Yep, you are right. I took a really close look at the Kestrel pic I had and noticed it doesn't have cables that go under the BB either. They are routed above it unlike the pictures he posted. It is amazing how similar those two frames were. Sort of too close if you ask me.


----------



## Dave Hickey (Jan 27, 2002)

spookyload said:


> Yep, you are right. I took a really close look at the Kestrel pic I had and noticed it doesn't have cables that go under the BB either. They are routed above it unlike the pictures he posted. It is amazing how similar those two frames were. Sort of too close if you ask me.
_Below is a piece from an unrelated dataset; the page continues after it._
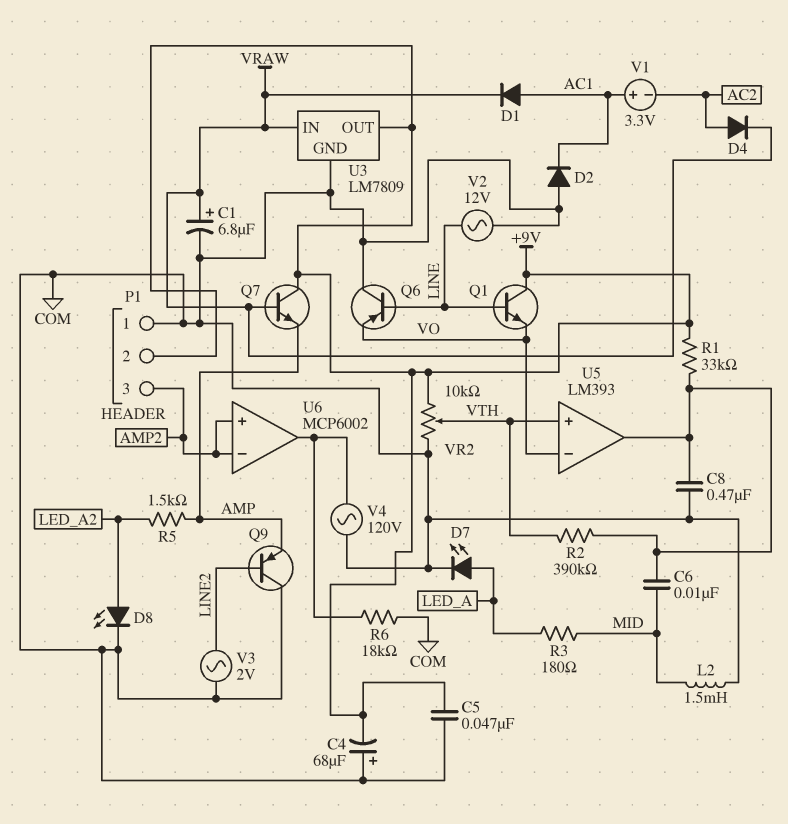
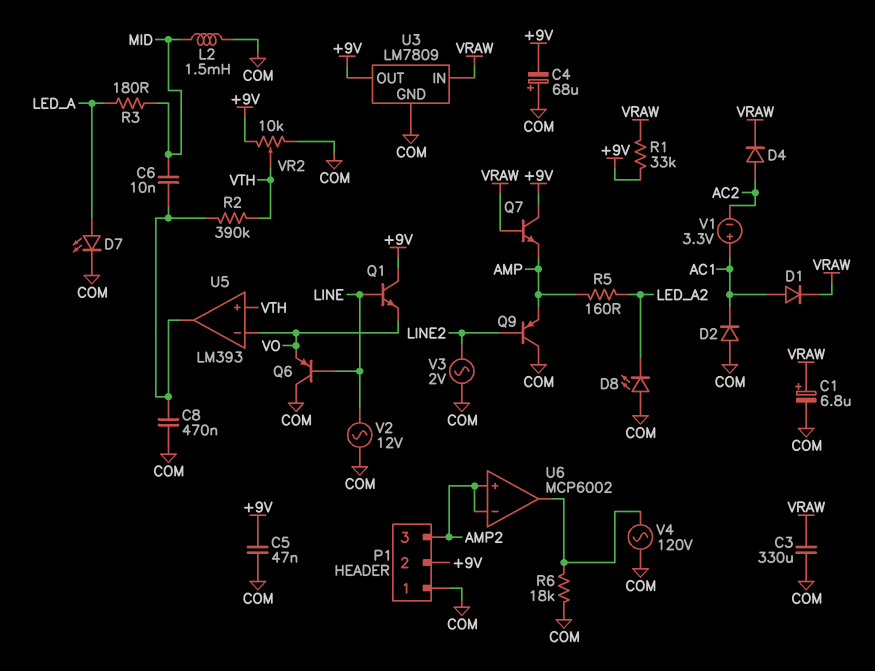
C3: none -> 330uF (COM, VRAW)
D8: LED (A LED_A2, K COM) -> LED (A COM, K LED_A2)
R1: 33k (+9V, U5/out) -> 33k (+9V, VRAW)
R5: 1.5k (AMP, LED_A2) -> 160 (AMP, LED_A2)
The 286 was made in Asia..Probably in the same factory as the Kestrel


----------



## spookyload (Jan 30, 2004)

The 200sci frames were all made in California. They didn't ship production to Asia till they started making the Talons. I am pretty sure the forks were made by Kenesis though.


----------



## Dave Hickey (Jan 27, 2002)

spookyload said:


> The 200sci frames were all made in California. They didn't ship production to Asia till they started making the Talons. I am pretty sure the forks were made by Kenesis though.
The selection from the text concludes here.